Actually Juan – one of your better posts – at least its stays on subject – and I like you indignation
– I love Pura Vida – but there is a time to turn it off and on. Ticos seem not to do that well as when one is seen as indignant it is viewed by many other Ticos as incivility.
And it is, but at times justifiably so.
The gringos make a career out of playing the “incivility” card. Sad really – so much farmed anger. But we Ticos must learn to play that card – but only as needed – and the health system is appropriate place to play the card.
I have seen such filth in Caja hospitals I stopped going there unless its an emergency. Also the lackadaisical attention at some clinics is worthy of Tico indignation. Yet no one says anything as clerks socialize endlessly and some doctors merely go through the “paper work” motions with out truly “caring” for the patient. Yet we patient just look at each other is disbelife and remain silent…” Pura falta huevosita!” This is not the hardware store where joking around and socializing is hardly threatening to our national physical health.
Our medical system is different. There is no time for jackassing around – and here I whole heartedly agree with senor Juanito!
The problem is cultural in many cases as quite a few Ticos think that just because they have paid for their medical education they have earned a degree. They basically cheat their way through school and we get many of the incompetent medical workers that are only considered professional because they are getting paid – for sham service/expertise.
I love gringos for their expertise and dedication to their professions – but their social culture leaves so much to be desired – it is said the term “US culture” is an oxymoron. However, IS IT POSSIBLE to blend dedication to expertise and working to live rather than living to work? I don’t know.
Can we still be cultural icons (pura vida) to the world if we dedicate our lives to professional expertise?
I just don’t know – but I hope so, as when it comes to medical care we need to be, do I dare say it, “militaristic” in its administration and execution, while sympathetic as la abuela with recovering campaneros.

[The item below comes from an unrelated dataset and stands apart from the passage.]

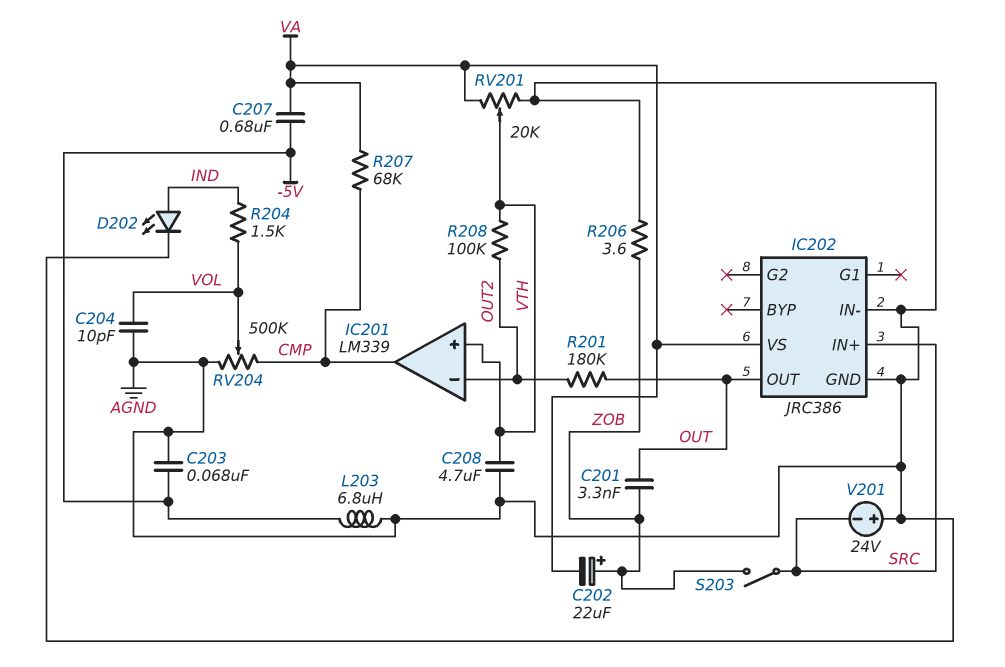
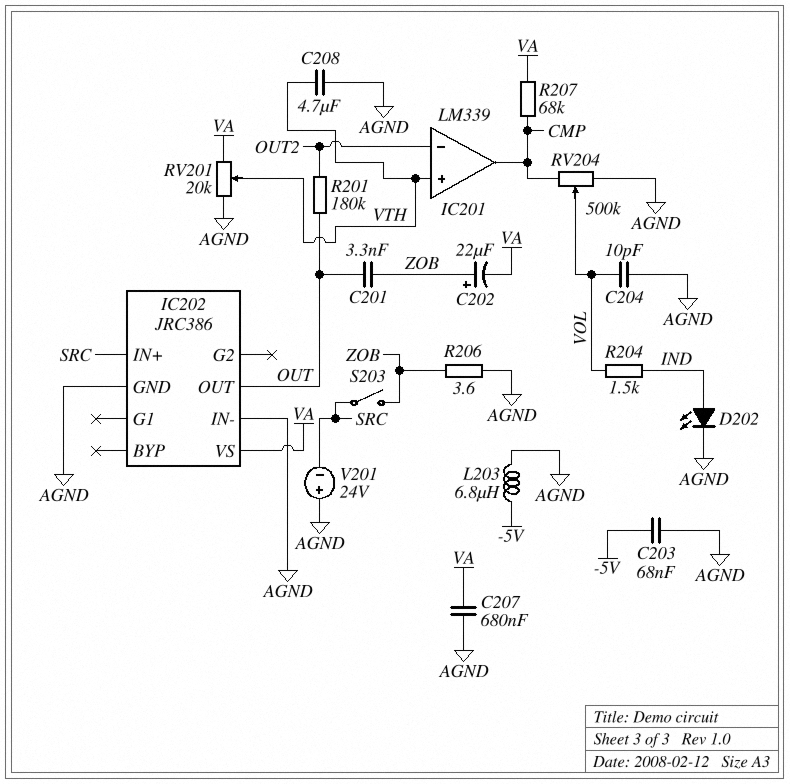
C207: 680nF (-5V, VA) -> 680nF (AGND, VA)
R208: 100k (OUT2, VTH) -> none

I am lucky enough to have world wide private insurance and used for surgery in the US. I realize that all people are not so fortunate – but after much investigation I received no nonsense squeaky clean and caring service – serious doctor, serious anesthesiologist, obviously well trained and passionate about their work. Not one joke did I hear – never – and that level of seriousness is not what I want when dealing with my mundane daily mandatos – no I prefer the jovial Tico and a hand shake and happiness/smile – but, when it comes to my families health – well I want serious attention as I think all will agree that our health is no joking matter.
Well done don Juanito for bring this up.